2007-05-10 Thread Salim S I
On closer look, I am wrong about shorewall. It seems to be a different
approach to load balancing. They connmark the incoming packets from WAN,
rather than outgoing packets. I think it should work well, but I wonder
why this approach is not popular. There must be some drawback to it. I
can’t think of one,though.
 
-Original Message-
From: [EMAIL PROTECTED]
[mailto:[EMAIL PROTECTED] On Behalf Of Salim S I
Sent: Thursday, May 10, 2007 2:15 PM
To: lartc@mailman.ds9a.nl
Subject: Re: [LARTC] Load balancing using connmark
 
Francis Brosnan Blazquez wrote:
 Hi,
 
 I've been implementing a load balancing solution using CONNMARK, based
 on solution described by Luciano Ruete at [1]. Gracias por el post y
por
 apuntar en la dirección correcta Luciano!
 
 Once implemented, I've found that due to some reason packets aren't
 properly marked (or improperly remarked) and sent out using the wrong
 interface. 
 
 snip
 
 iptables -t mangle -A POSTROUTING -m mark  --mark ! 0 -j ACCEPT 
 iptables -t mangle -A POSTROUTING -o eth1 -j MARK --set-mark 0x1
 iptables -t mangle -A POSTROUTING -o eth2 -j MARK --set-mark 0x2
 iptables -t mangle -A POSTROUTING -j CONNMARK --save-mark
 
This is wrong. POSTROUTING is exactly what is is _POST_ routing. By the
time you do your marks and stuff the kernel has _already_ assigned a
packet to an interface, and you can not alter this anymore.
 
 After a bit of testing with the second solution, it seems to behave
 better, doing all marking job at the PREROUTING and OUTPUT.
 
This is flawed too. OUTPUT suffers from the very same problem as
POSTROUTING - by the time the packets hit the NF stack the process has
already bound itself to an interface, which you can not change anymore.
 
Peter
 
Disagree with Peter. The marking in postrouting table is CONNMARK. This
is for marking the connection, which has already had a route decided for
it, so that all packets of the connection passes through this interface.
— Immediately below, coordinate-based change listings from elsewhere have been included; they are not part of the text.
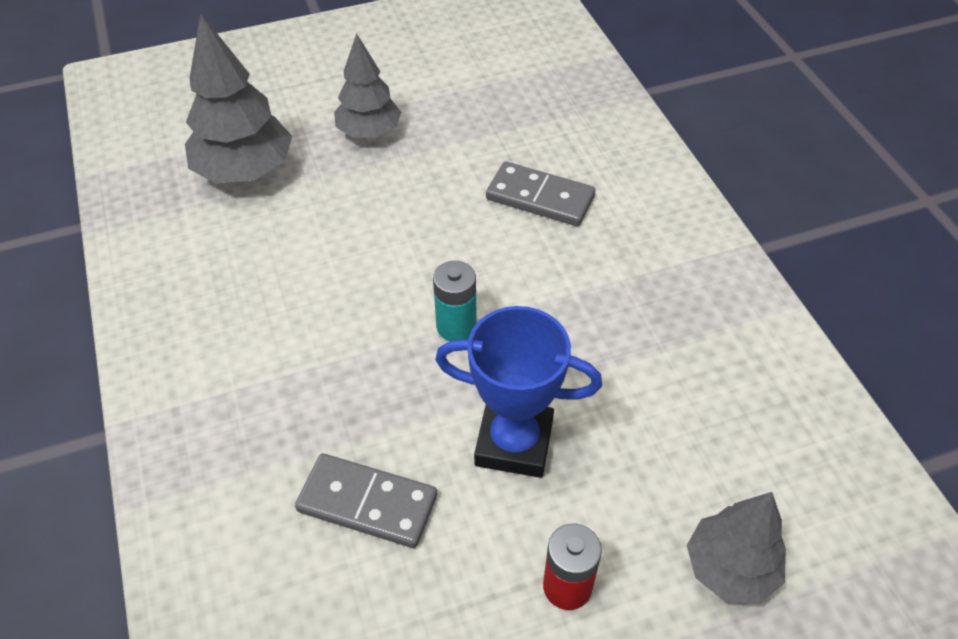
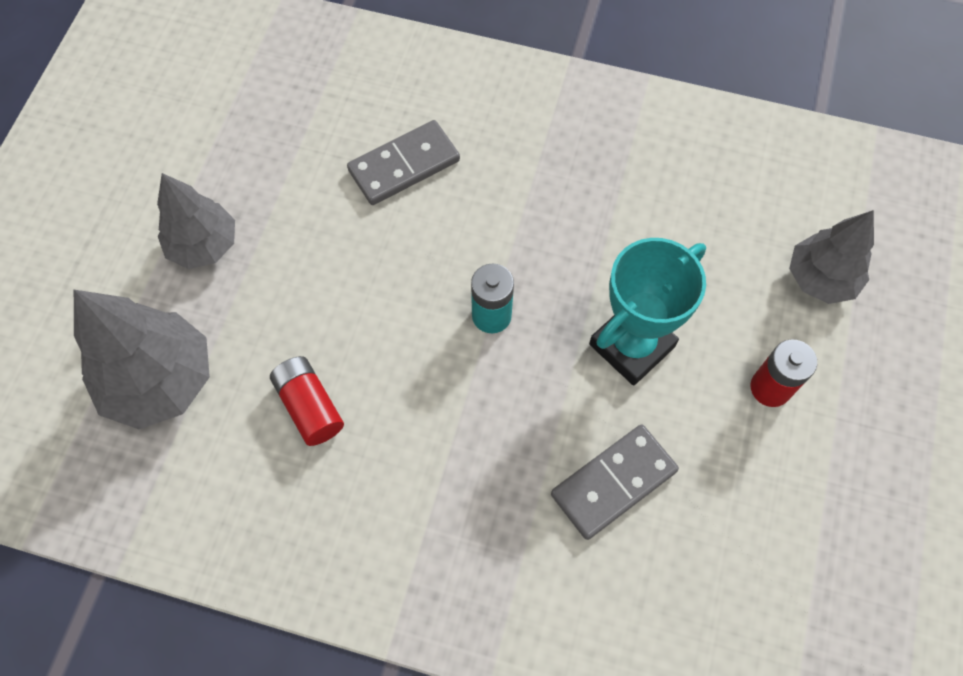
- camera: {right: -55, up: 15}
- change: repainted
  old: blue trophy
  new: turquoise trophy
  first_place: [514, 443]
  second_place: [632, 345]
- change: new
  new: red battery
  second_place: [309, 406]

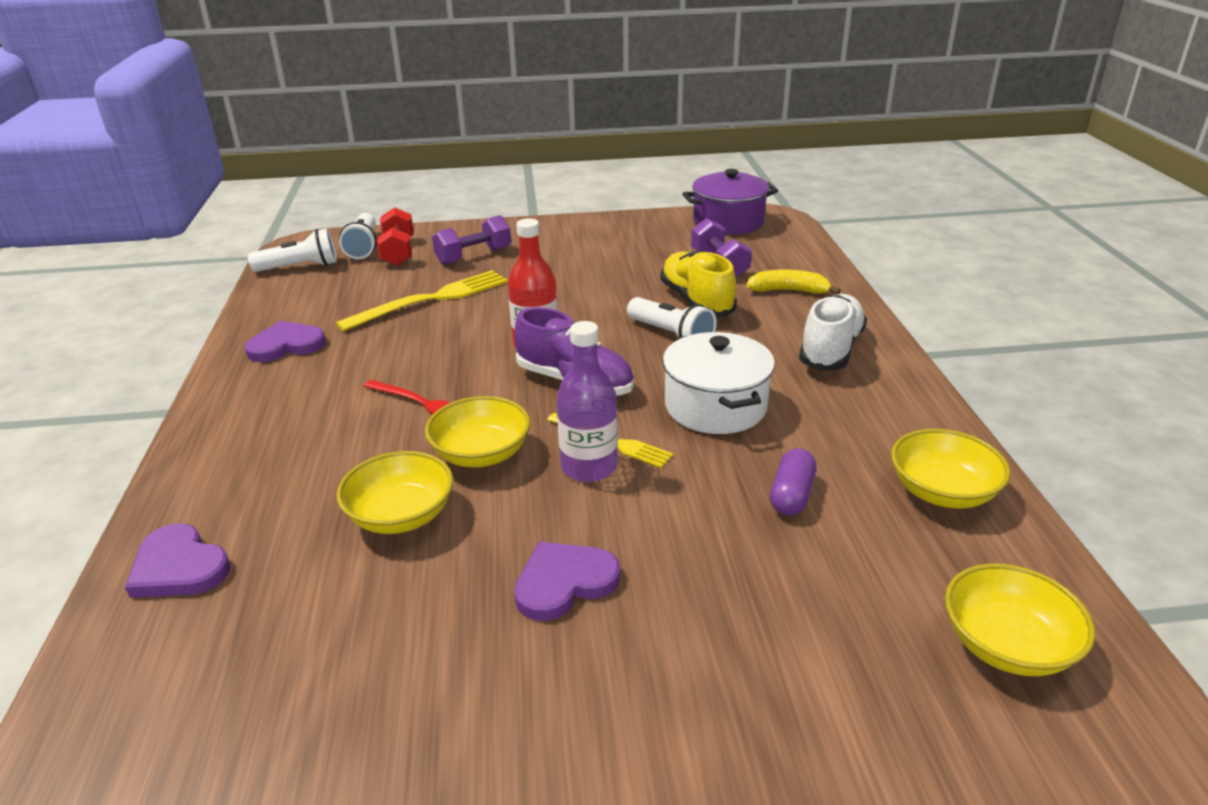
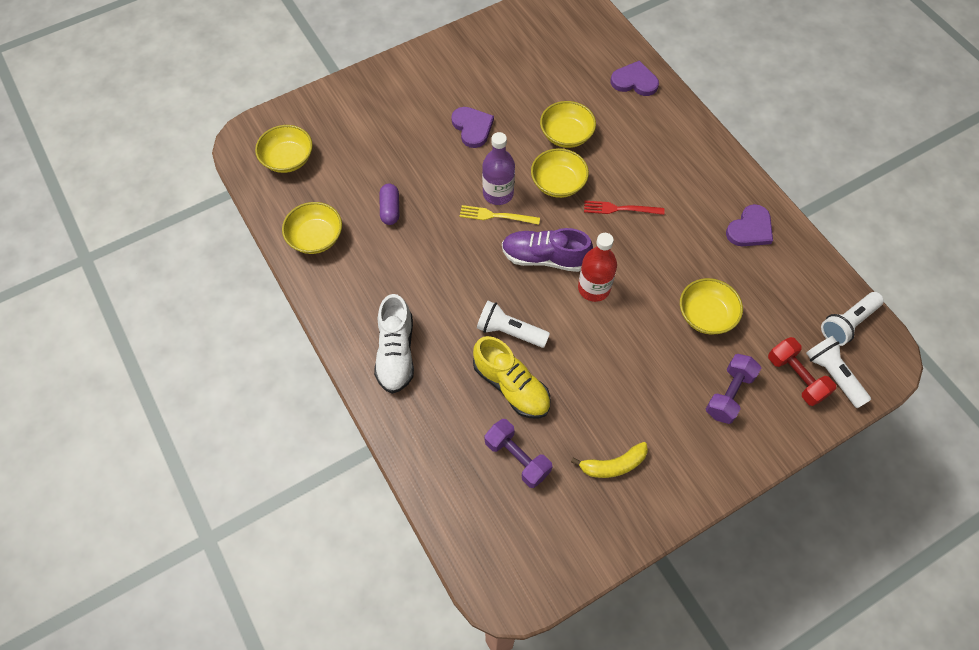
- camera: {right: 155, up: 30}
- change: swapped
  old: yellow fork
  new: yellow bowl
  first_place: [431, 300]
  second_place: [706, 315]
- change: rotated
  old: purple heart
  first_place: [564, 582]
  second_place: [472, 128]
  degrees: -60
- change: gone
  old: white pot
  first_place: [715, 406]
- change: gone
  old: purple pot
  first_place: [728, 222]
- change: shifted
  old: yellow banana
  first_place: [789, 291]
  second_place: [613, 465]

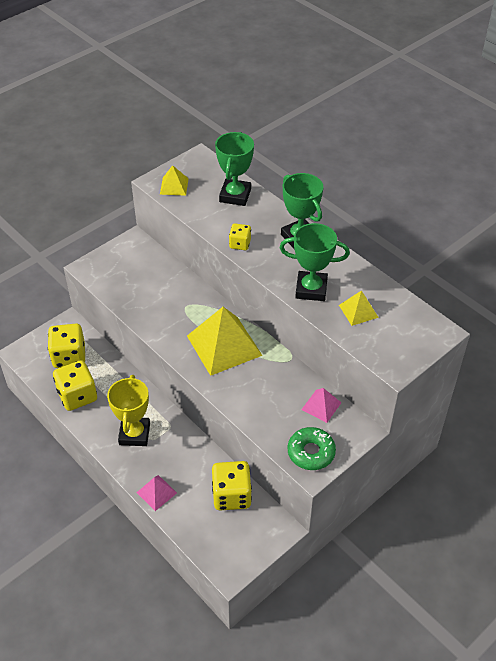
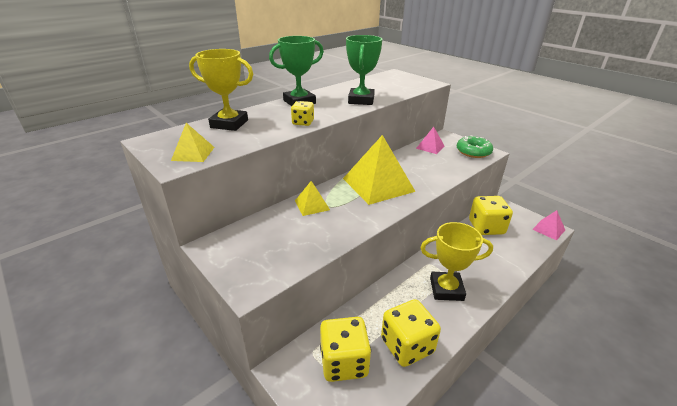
- camera: {right: -90, up: -15}
- change: shifted
  old: pink pyramid
  first_place: [156, 492]
  second_place: [548, 229]
- change: repainted
  old: green trophy
  new: yellow trophy
  first_place: [235, 195]
  second_place: [229, 124]
- change: shifted
  old: yellow pyramid
  first_place: [358, 311]
  second_place: [312, 205]

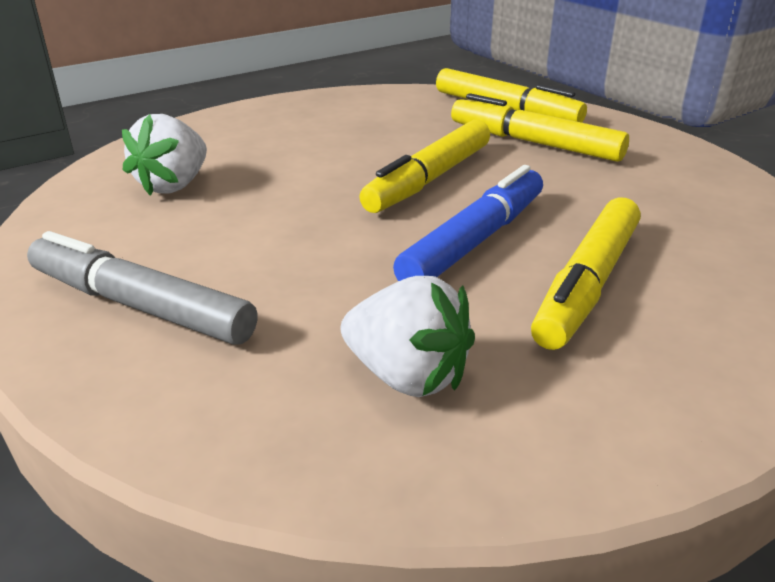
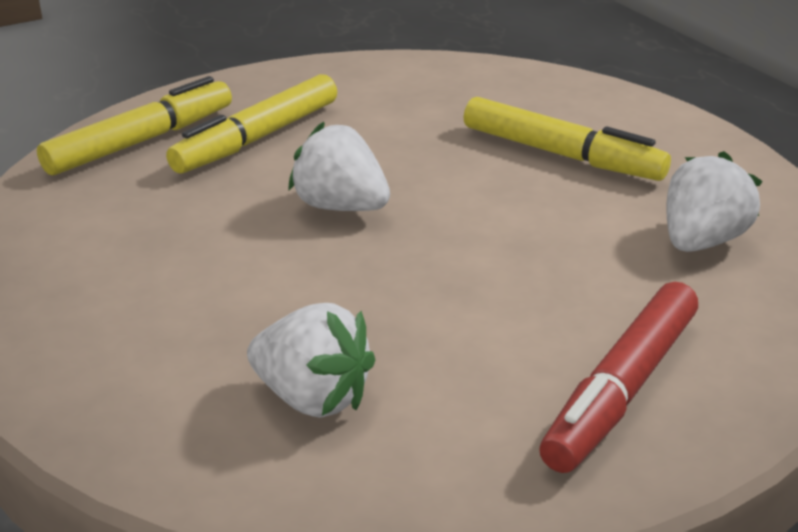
- camera: {right: -85, up: 0}
- change: repainted
  old: grey marker
  new: red marker
  first_place: [140, 306]
  second_place: [622, 390]
- change: swapped
  old: yellow marker
  new: white strawberry
  first_place: [429, 179]
  second_place: [340, 207]
- change: gone
  old: blue marker
  first_place: [474, 241]

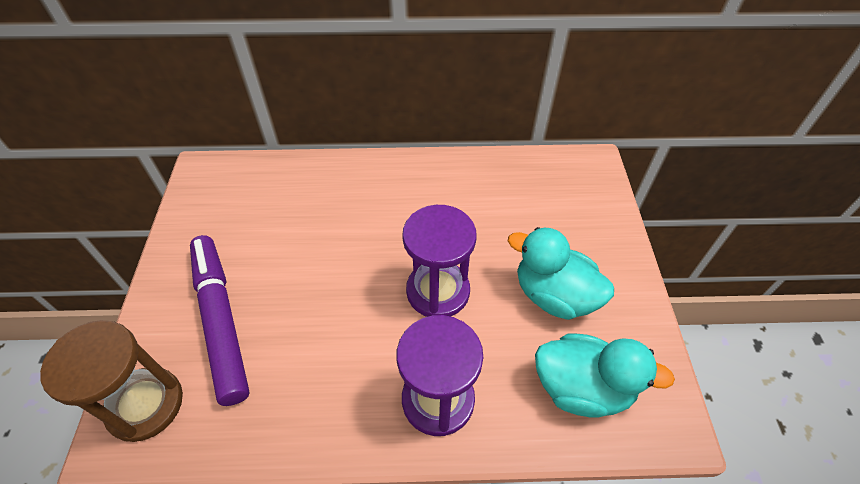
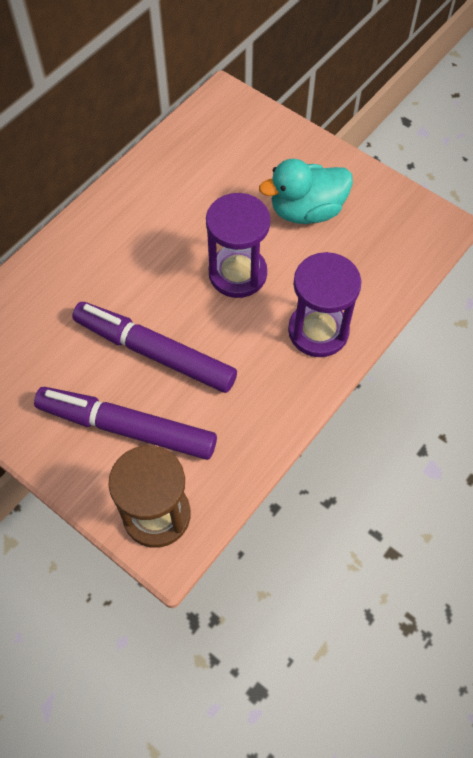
- camera: {right: -50, up: 10}
- change: gone
  old: turquoise duck
  first_place: [582, 388]
- change: new
  new: purple marker
  second_place: [155, 352]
This marking is done for packets with NEW state, see the check for
mark==0 in the prev. line. The restore mark in PREROUTING will restore
the connmark and route the subsequent packets.
This approach will work, but you need some sort of stateful-ness in
netfilter.
 
The second point in Brosnan Blazquez’s mail about shorewall: They seem
to be doing Policy Routing, not real load balancing.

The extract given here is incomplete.